Figure 5:. TIM-4 expression is regulated by p38 and p300.

Expression of TIM-4 was measured in young (black) and aged (red) donors by A) polychromatic flow cytometry on peripheral blood samples, gated on CD14⁺CD16^- monocytes, and B) qRT-PCR on isolated monocytes (n = 7 young, 4 old). C) Chromatin immunoprecipitation on isolated peripheral blood monocytes using antibodies against p300 and H3K27 acetylation marks. Two different sites, locations shown in the diagram, of the tim4 promoter were amplified (n = 2 per group). D) Phosflow analysis of P-p38 expression in 24h cantharidin blister MPs and PMNs (n = 8 per group). E) Immunofluorescence of frozen, OCT-fixed whole skin sections obtained by punch biopsy (5 mm diameter). Sections were stained with P-p38 (green), CD163 (red), and DAPI (blue). Enumeration of F) total CD163⁺ macrophages in naïve skin and G) the proportion of P-p38⁺ macrophages (n = 9 young, 8 old). H) TIM-4 expression was assessed by flow cytometry on MPs cultured with 10 μg/ml LPS with and without 3 μM losmapimod over time (n = 3). I) Efferocytosis assay on MPs cultured for 72 h with or without losmapimod treatment (n = 7). J-K) MPs were treated with 10 μg/ml LPS with/without 3 μM losmapimod and the p300 inhibitors C646 and SGC-CBP30 (2.5 μM and 5 μM respectively). J) Chromatin immunoprecipitation using anti-H3K27Ac on cultured for 24 h (n = 2 pooled donors). K) Representative flow cytometry analysis of TIM-4 expression on MPs cultured for 72 h. Summary data of TIM-4, CD14 expression (left y-axis) and efferocytosis (right y-axis). Data were normalised to LPS alone for each donor (n = 5–8 per group). A-B, D-G) Unpaired Student’s t test. C) Two-way ANOVA with Tukey’s correction. H-I) Paired Student’s t test. K) One-way ANOVA with Sidak’s correction. Significance was tested with respect to LPS alone. * p < 0.05, ** p < 0.01.
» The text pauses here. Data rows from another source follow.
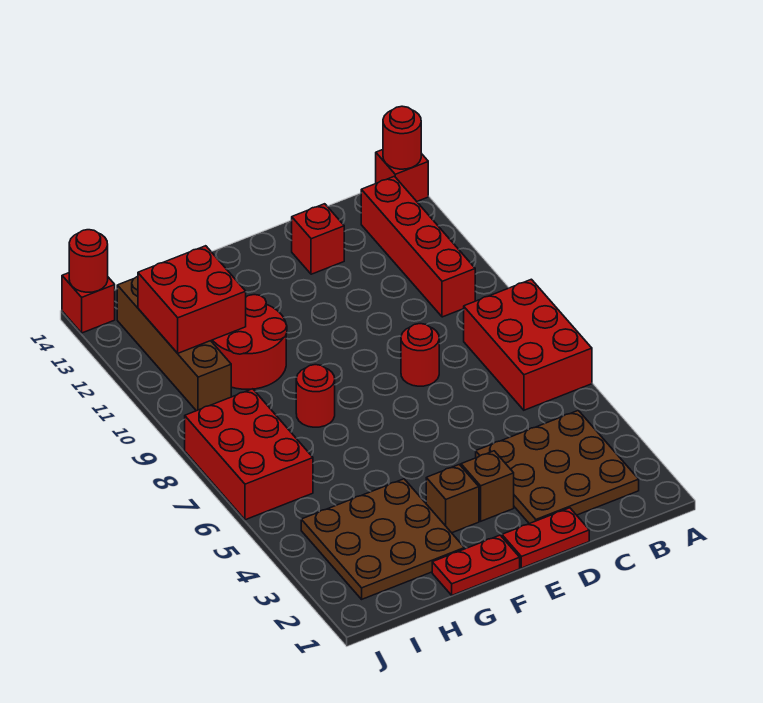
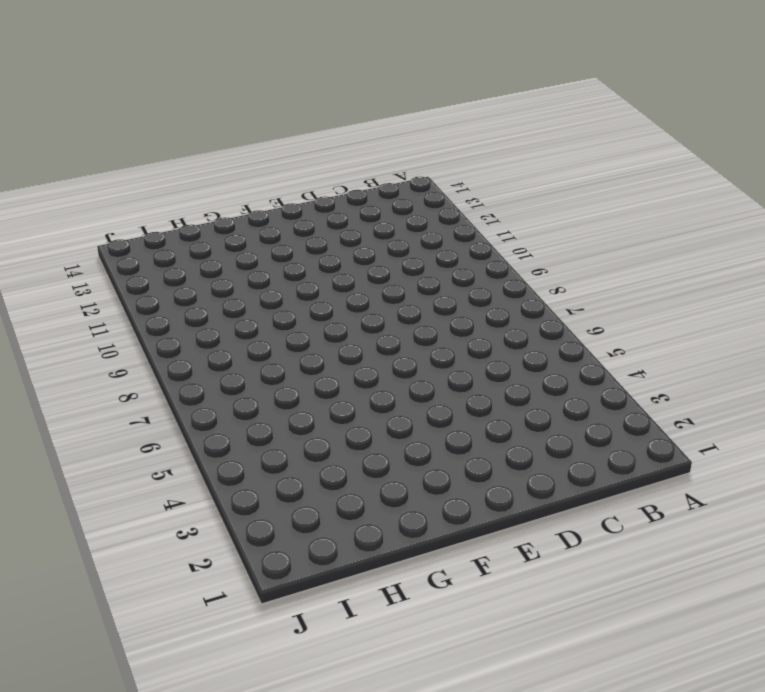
none -> red brick A6:B8 level 1
none -> red brick A14 level 1
none -> brown plate B2:D4 level 1

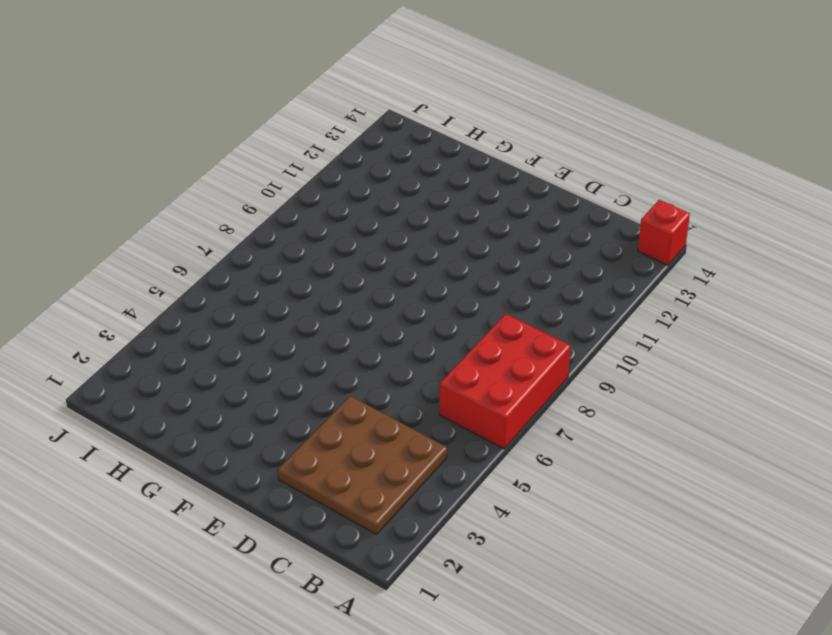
none -> red brick B10:B13 level 1
none -> red plate D1:E1 level 1
none -> red round brick D8 level 1

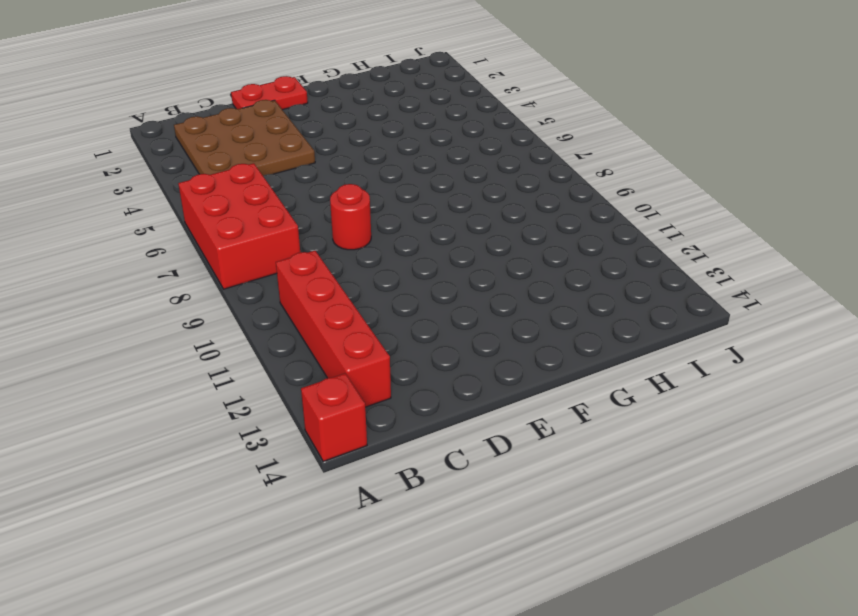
none -> red brick D13 level 1
none -> brown brick E3 level 1
none -> red plate F1:G1 level 1

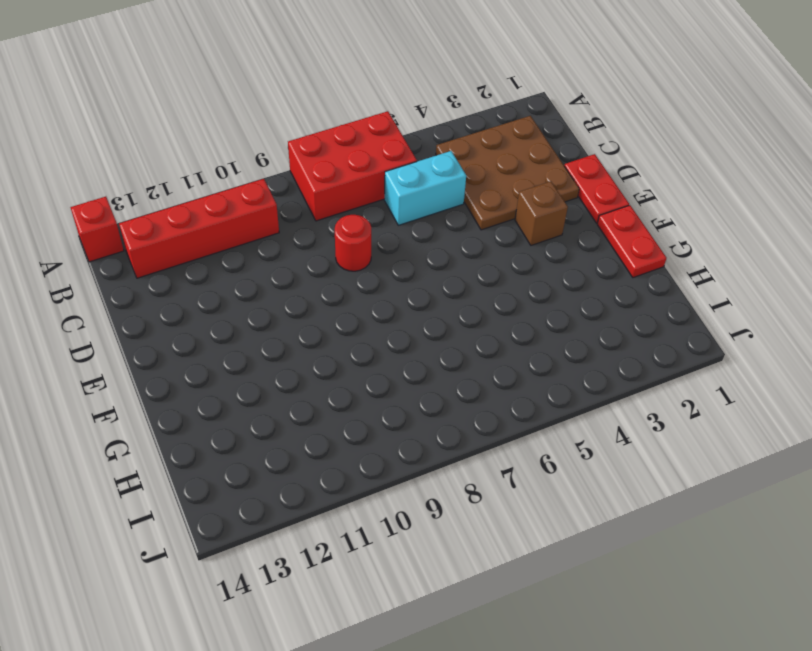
cyan brick C5:C6 level 1 -> none
none -> red brick D13 level 1
none -> brown brick F3 level 1
none -> brown plate G2:I4 level 1

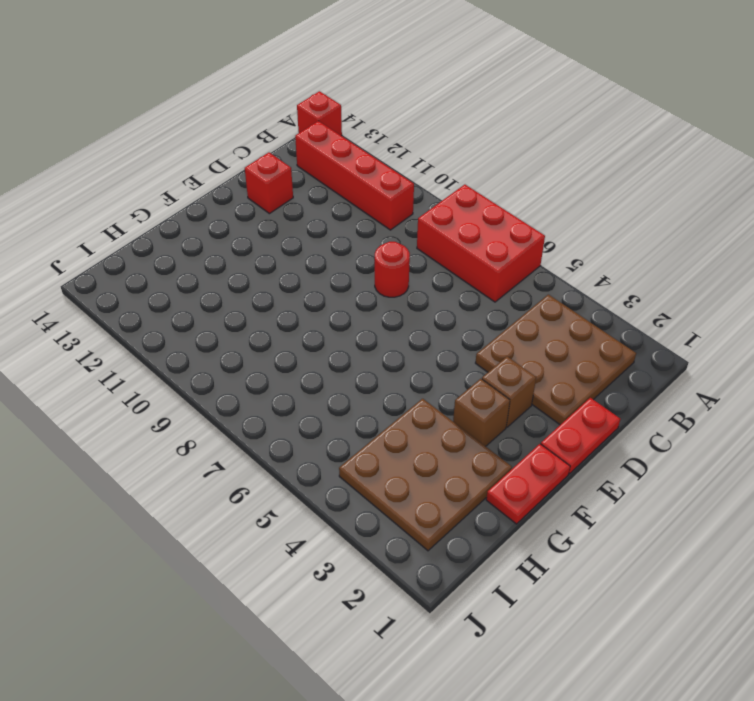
none -> red round brick G8 level 1
none -> red round brick G10:H11 level 1
none -> red brick I6:J8 level 1

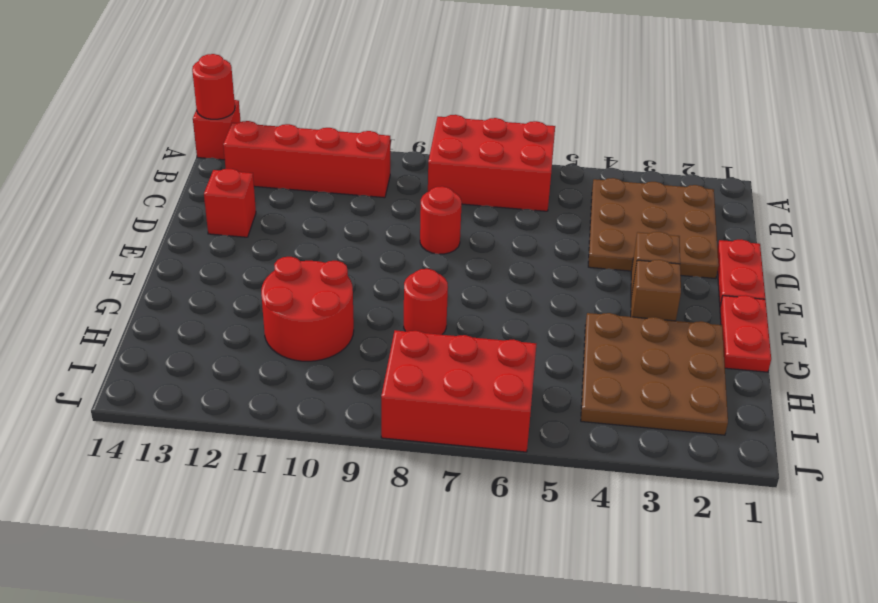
none -> brown brick I10:I13 level 1
none -> red brick J14 level 1
none -> red brick H11:I12 level 2

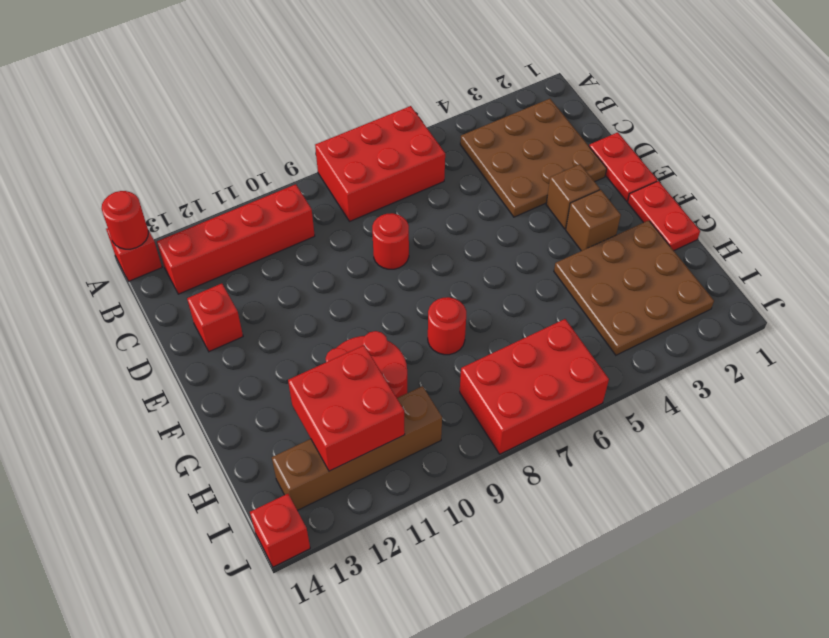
none -> red round brick J14 level 2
Figure 6:. Blocking p38-driven inflamm-ageing in elderly humans restores inflammatory resolution.

A) The effects of losmapimod (15mg BID/PO for 4 days) on inflammation induced by topical application of cantharidin (0.1% w/v) to the skin were investigated in healthy old subjects (>65 years old, n=11, 6 female, 5 male). Levels of TNF-α in B) serum collected pre- and post-losmapimod treatment (n = 11), and C) 24 hour cell-free cantharidin blister exudates (n = 7) were measured by cytometric bead array. D) 24 hour cantharidin blister PMNs were enumerated by flow cytometry (n = 8). E) Representative dot plots for a cantharidin skin blister sample at 24h from an old subject without and with exposure to losmapimod gated on Lin^-HLA-DR^- cells, showing CD16 expression and Annexin V binding; summary data are shown in the right-hand panel (n = 8). F) LDH activity levels in cell-free cantharidin blister exudates were measured by colorimetric assay (n = 9–34 per group, two-way ANOVA relative to the aged cohort. Holm-Sidak correction). Cell surface expression of G) TIM-4 and H) MerTK was determined by flow cytometry on MPs isolated from cantharidin blisters in the same subjects. (n=5). I) Scatter plots for young (n = 5, black), untreated aged (n = 9, red) and losmapimod-treated aged (n = 11, blue) donor neutrophil clearance (expressed as 24 h – 72 h PMN numbers per blister) against 24 h MP infiltrates. Pearson correlations were carried out and a best-fit line is given. J) Cell surface expression of CCR7 was determined by flow cytometry on cantharidin blister MPs from the same subjects exposed to cantharidin twice, once with and once without losmapimod (n=5). K) 72 h cell-free blister exudate levels of TGF-β were measured by ELISA (n = 5 per group). All plots show young in black, aged in red and aged+losmapimod in blue. B-D, G-H, J-K) Two-tailed Student’s t tests. E) Wilcoxon test. * p < 0.05, ** p < 0.01, *** p < 0.001 or calculated p values.